It remains one of those events that we can all recall where we were and what we were doing the moment we learned of it. Ten years on from those tumultuous events known popularly as 9/11, it is hard to identify any winners: Osama bin Laden is dead, and the vulnerabilities of the United States have been exposed in surprising ways. But the ramifications have been much more widely felt than in some artificial divide between so-called Islamic extremism and the democratic West. We do well to revisit that dramatic day and analyse afresh the symbolism of the event – something which has so far been difficult to do because the political sensitivities attached. Whether the distance is enough to fully appreciate the events is still a matter of conjecture, but the symbolism is so powerful, and the ramifications felt across the symbols so profound that we dare not take the opportunity for some fresh reflection.
For good reasons, the focus of 9/11 has been firmly upon the destruction of the World Trade Centre towers which dominated the New York skyline, and which tumbled so dramatically before our eyes. It is too easily forgotten that there were two other targets on that day: the Pentagon and the White House, the former suffering severe damage, but in a limited part of the building, while the attack on the White House was averted by the actions of some brave passengers aboard Flight 93. Together, these three buildings stood as symbols – pillars – of American world domination at the turn of the millennium – the political (White House), economic (World Trade Centre) and military (Pentagon) – underpinned America’s status as the sole superpower of the time. The attack on these three buildings was intended to send a strong message, distorted by the total destruction of the towers and the terrible loss of life. An important symbolism is to be found in the method of these attacks: using commercial aircraft – a symbol of American freedom and mobility, turned against its three pillars with catastrophic effect, and all taking place on the date which represents the number which Americans dial in case of emergency - 911. The method employed suggested that the greatest threats to the American way of life lay within - that decay lies within - rather than externally.
Reflecting upon the changes affecting those symbols of American supremacy provide some pause for thought. America’s original response was swift, and somewhat perplexing, drawing on its military supremacy with telling effect. The USA plunged into two wars, taking along other nations with it – wars from which it is finding great difficulty defining victory and thereby extracting itself; wars which were widely regarded at the time as having been pursued on dubious grounds. The long-term effect has been to stretch American military capacities to the margins, limiting their ability to respond in other areas of need. And yet perhaps the greatest effect has been felt economically. The effect of the trillion-dollar plus cost of waging these two conflicts has been to stress American financial resources to the limit, leaving the nation with limited capacity to respond not only in the immediacy of the global economic crisis of 2009, but in seeking to rebuild itself in its wake. In ten years America has moved from a healthy position of a sustainable budget in surplus to a point where both its total debt and per-capita debt ranks amongst the world’s highest, with little potential for finding agreement as to how to rectify the problem. One legacy of flexing of its military might in response to 9/11 has been a significant, though not fatal, erosion of its economic might.

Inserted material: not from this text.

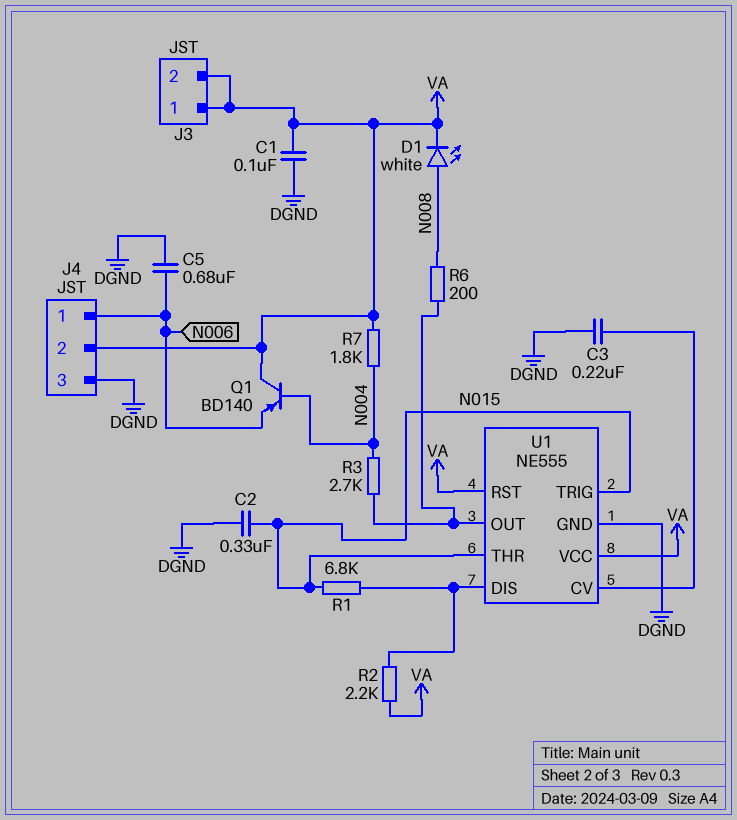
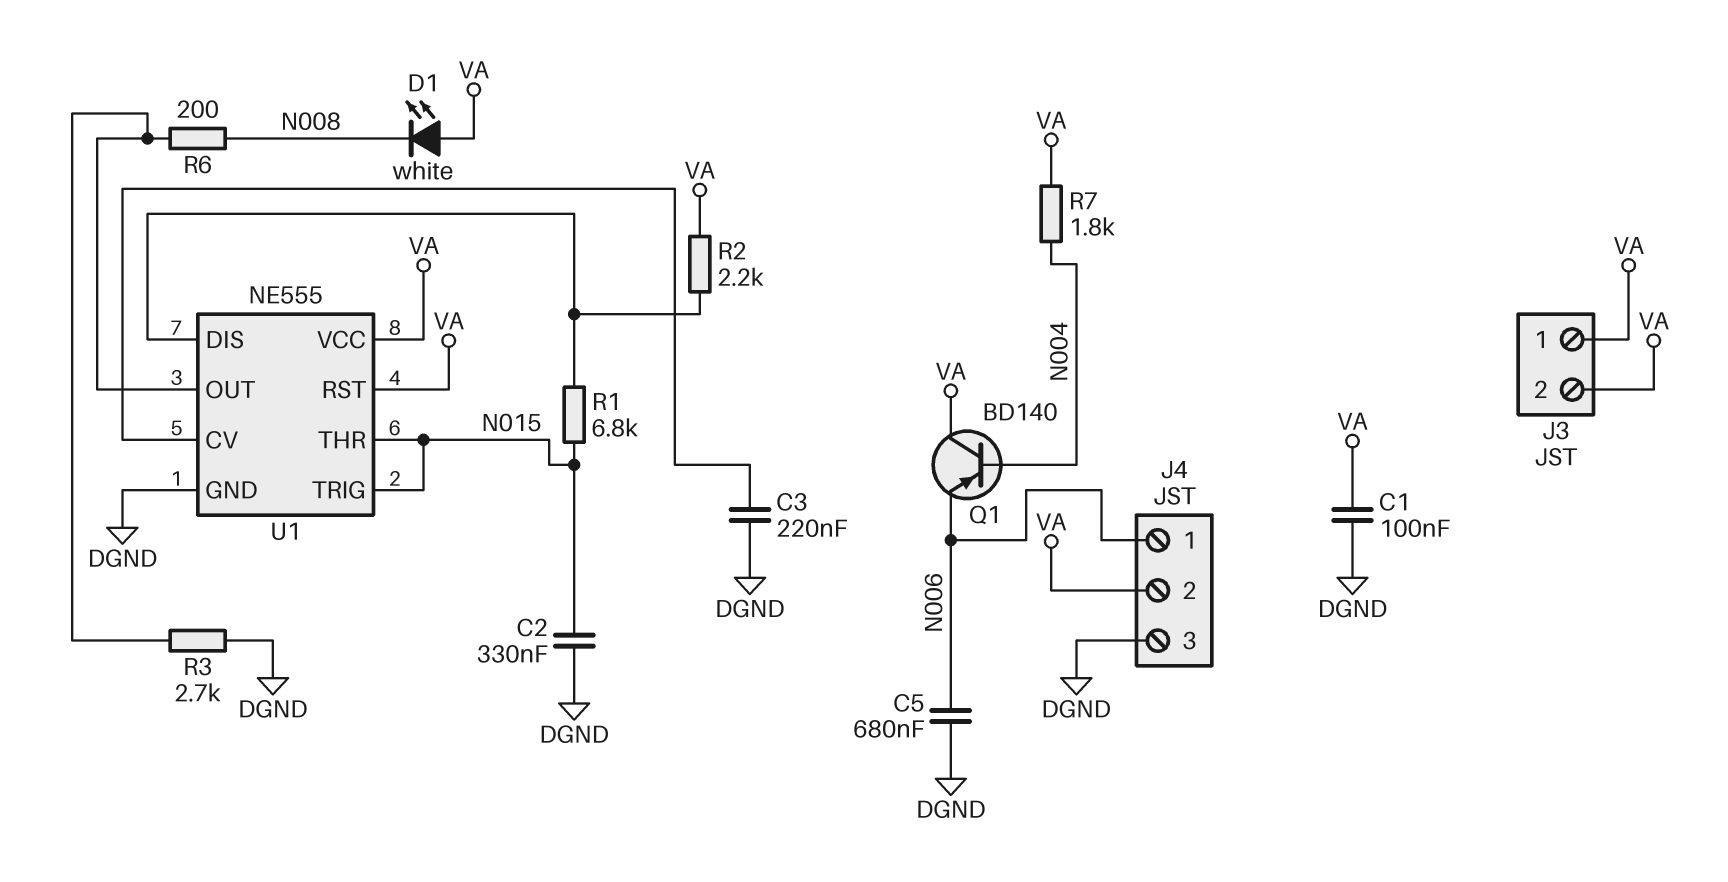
D1: LED white (A N008, K VA) -> LED white (A VA, K N008)
R3: 2.7k (N004, U1/OUT) -> 2.7k (DGND, U1/OUT)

If the military and economic capacities of the USA have been wounded, more profound has been the impact on politics. One consequence of 9/11 is that we have inherited the black-and-white view of the world which the West generally rejects in Islamic extremism, and by which the terrorists justified their actions: the death of “infidels” being morally justified in their binary view of the world. The rising and almost unshakeable suspicion of refugees and asylum seekers has only grown in the last ten years and become an almost unquestioned tenet in political thinking. We have effectively learned to demonise the “other.” A second, perhaps more far-reaching consequence has been the elevation of fear as the primary informant in debate on matters of public policy. No longer does informed debate appear in the public arena as we face global challenges of asylum seekers, or climate change for example. We find ourselves informed by slogans and accusation – reflecting the black-and-white view of all policy matters.
As much as one might find the emergence of the Tea Party in the US and its approach to public policy to be disturbing, one can empathise with their lack of confidence in existing political processes, which feeds their suspicions and fears. No longer do we find reasoned debate and consideration of the best interests of a nation paraded in its public forums, but fear, innuendo and blind partisan politics determining outcomes, to the point where the world’s most significant economy is brought to the brink of defaulting on its debts without consideration of the gravity and complexity of the situation or its consequences. The increased prevalence of minority governments in Australia and around the world reflects a deep disillusionment with the partisan approach to politics which has become more prevalent in a post-9/11 world.
There is no doubt that the 9/11 attacks have left enduring scars on the political, economic and military foundations not only of the USA, but on many Western nations. Unwittingly we have opted to fight the battle on the terms dictated by the terrorists, rather than calling to a higher ideal, and a higher principle. It makes for great headlines and sells more newspapers, but at what cost in the longer term? The challenges presented to us by the events of September 11 have not been overcome ten years on. It is hard to see where the catalyst to change the present tide will emerge from.